Set Up Hadoop Impersonation

For Enterprise Steam to act on behalf of logged-in users when launching clusters on Hadoop/YARN, a Hadoop administrator has to allow Enterprise Steam to do so. This requires changes to Hadoop core-site.xml. Do not change core-site.xml manually, instead use Cloudera Manager, Ambari or similar tool that manages Hadoop configuration.

Hadoop administrator needs to add the following properties to core-site.xml:

<property>
     <name>hadoop.proxyuser.SERVICEID.hosts</name>
     <value>HOST</value>
</property>
<property>
     <name>hadoop.proxyuser.SERVICEID.groups</name>
     <value>*</value>
</property>

where:

• SERVICEID is the user ID of Kerberos principal that is associated with the Enterprise Steam Kerberos keytab or Enterprise Steam service ID (usually steam)

• HOST is the hostname of the Enterprise Steam server.

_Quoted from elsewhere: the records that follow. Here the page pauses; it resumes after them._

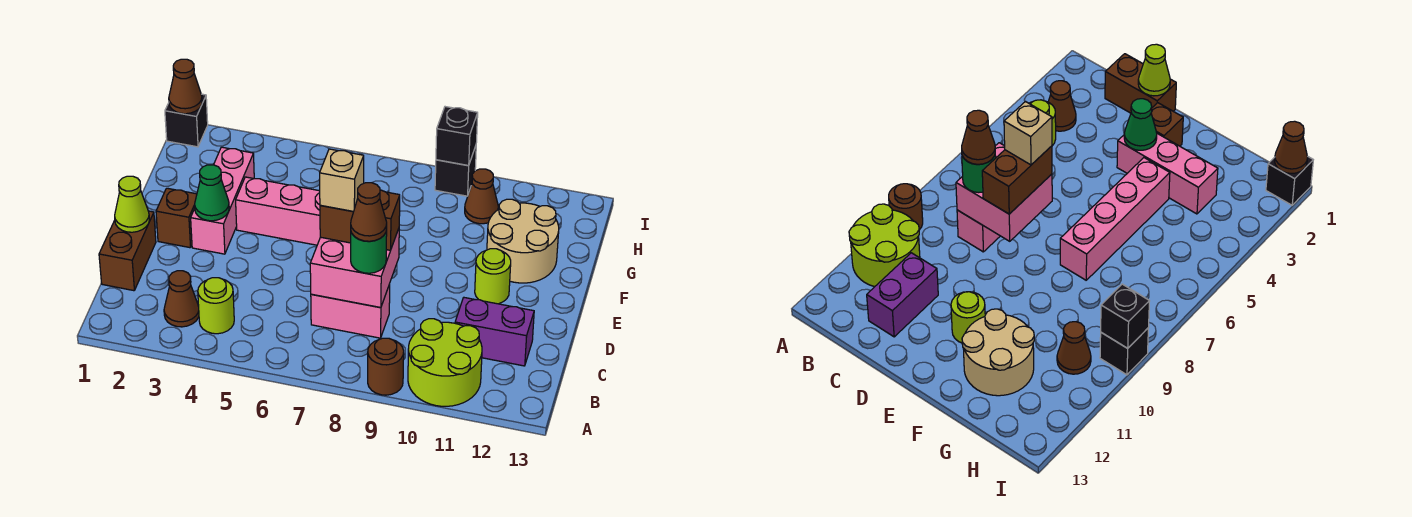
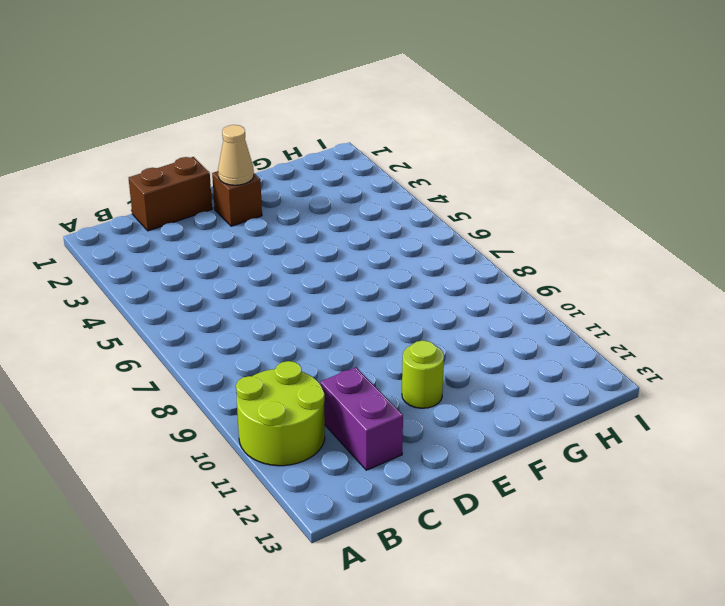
tan cone E2 level 2 -> none
none -> brown round brick A9 level 1
none -> brown cone B3 level 1
none -> lime round brick B4 level 1

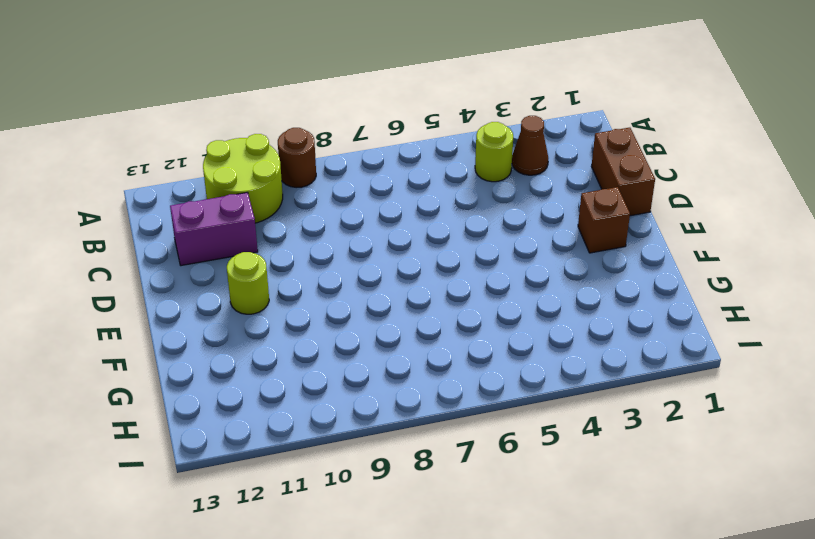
none -> pink brick C7:C8 level 1
none -> pink brick E3:G3 level 1
none -> pink brick F4:F7 level 1

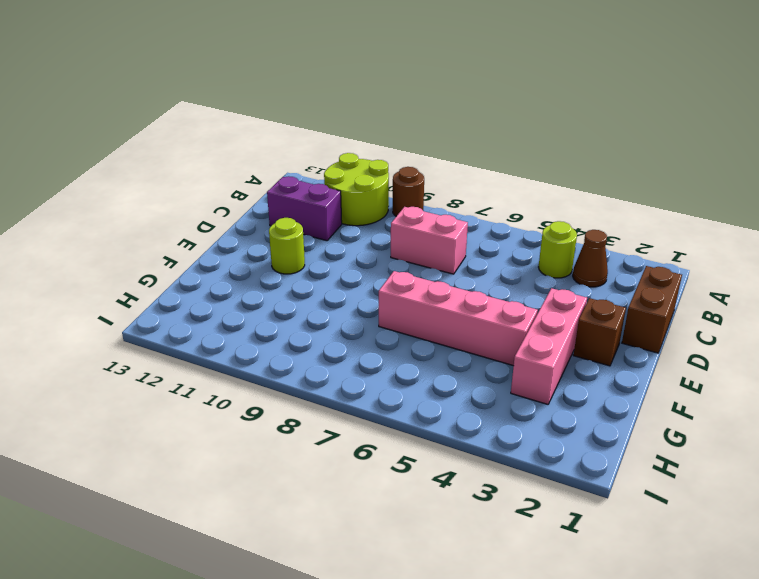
none -> tan round brick F11:G12 level 1
none -> brown cone H10 level 1
none -> black brick I1 level 1

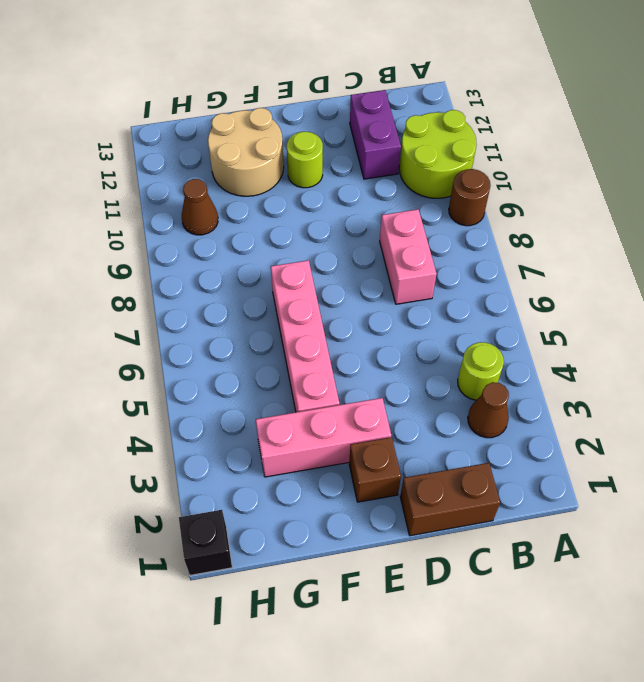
none -> black brick I9 level 1
none -> pink brick C7:D8 level 2
none -> lime cone D1 level 2

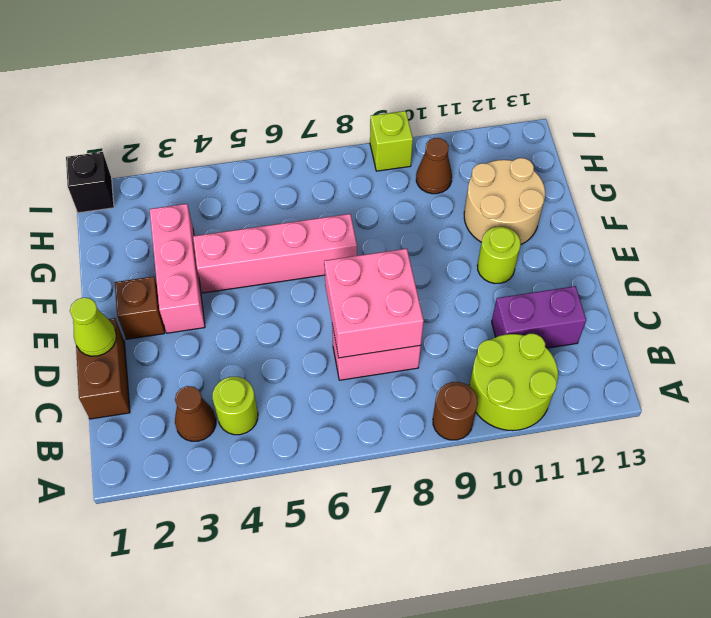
lime brick I9 level 1 -> black brick I9 level 1
none -> green cone E3 level 2
none -> brown cone I1 level 2
none -> black brick I9 level 2

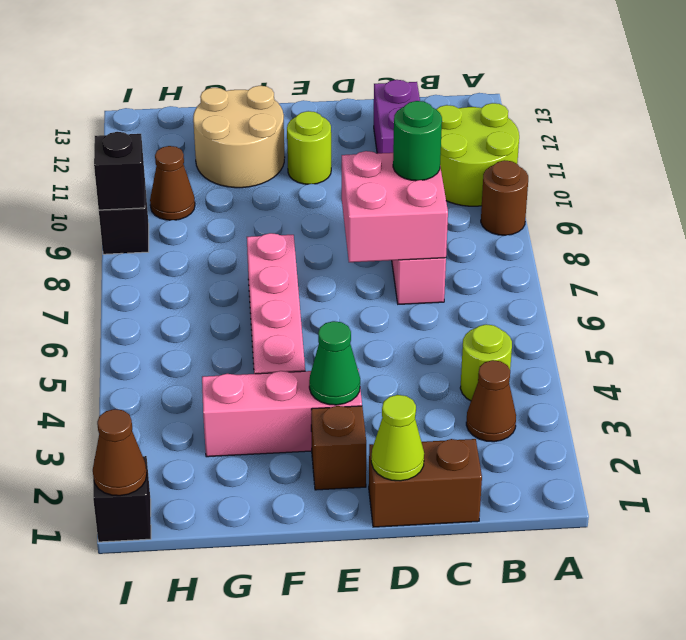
none -> brown brick D7:D8 level 3
none -> brown cone C8 level 4
none -> tan brick D7 level 4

Wildcard (*) is accepted.

The following is an example of valid core-site.xml changes to enable Enterprise Steam on steam.mycompany.loc to impersonate any user:

<property>
     <name>hadoop.proxyuser.SERVICEID.hosts</name>
     <value>steam.mycompany.loc</value>
</property>
<property>
     <name>hadoop.proxyuser.SERVICEID.groups</name>
     <value>*</value>
</property>

Additional information about these changes is available here: https://hadoop.apache.org/docs/r2.7.3/hadoop-project-dist/hadoop-common/Superusers.html.

Set Up Impersonation In Cloudera Manager

1. Log in to Cloudera Maanager as the Hadoop administrator capable of changing Hadoop configuration.

2. Go to HDFS service.

3. Go to Configuration.

4. Search for Cluster-wide Advanced Configuration Snippet (Safety Valve) for core-site.xml configuration.

5. Add an entry with name hadoop.proxyuser.SERVICEID.hosts and value HOST as described in the previous section.

6. Add an entry with name hadoop.proxyuser.SERVICEID.groups and value * as described in the previous section.

7. Save changes.

8. Deploy client configuration and restart the cluster.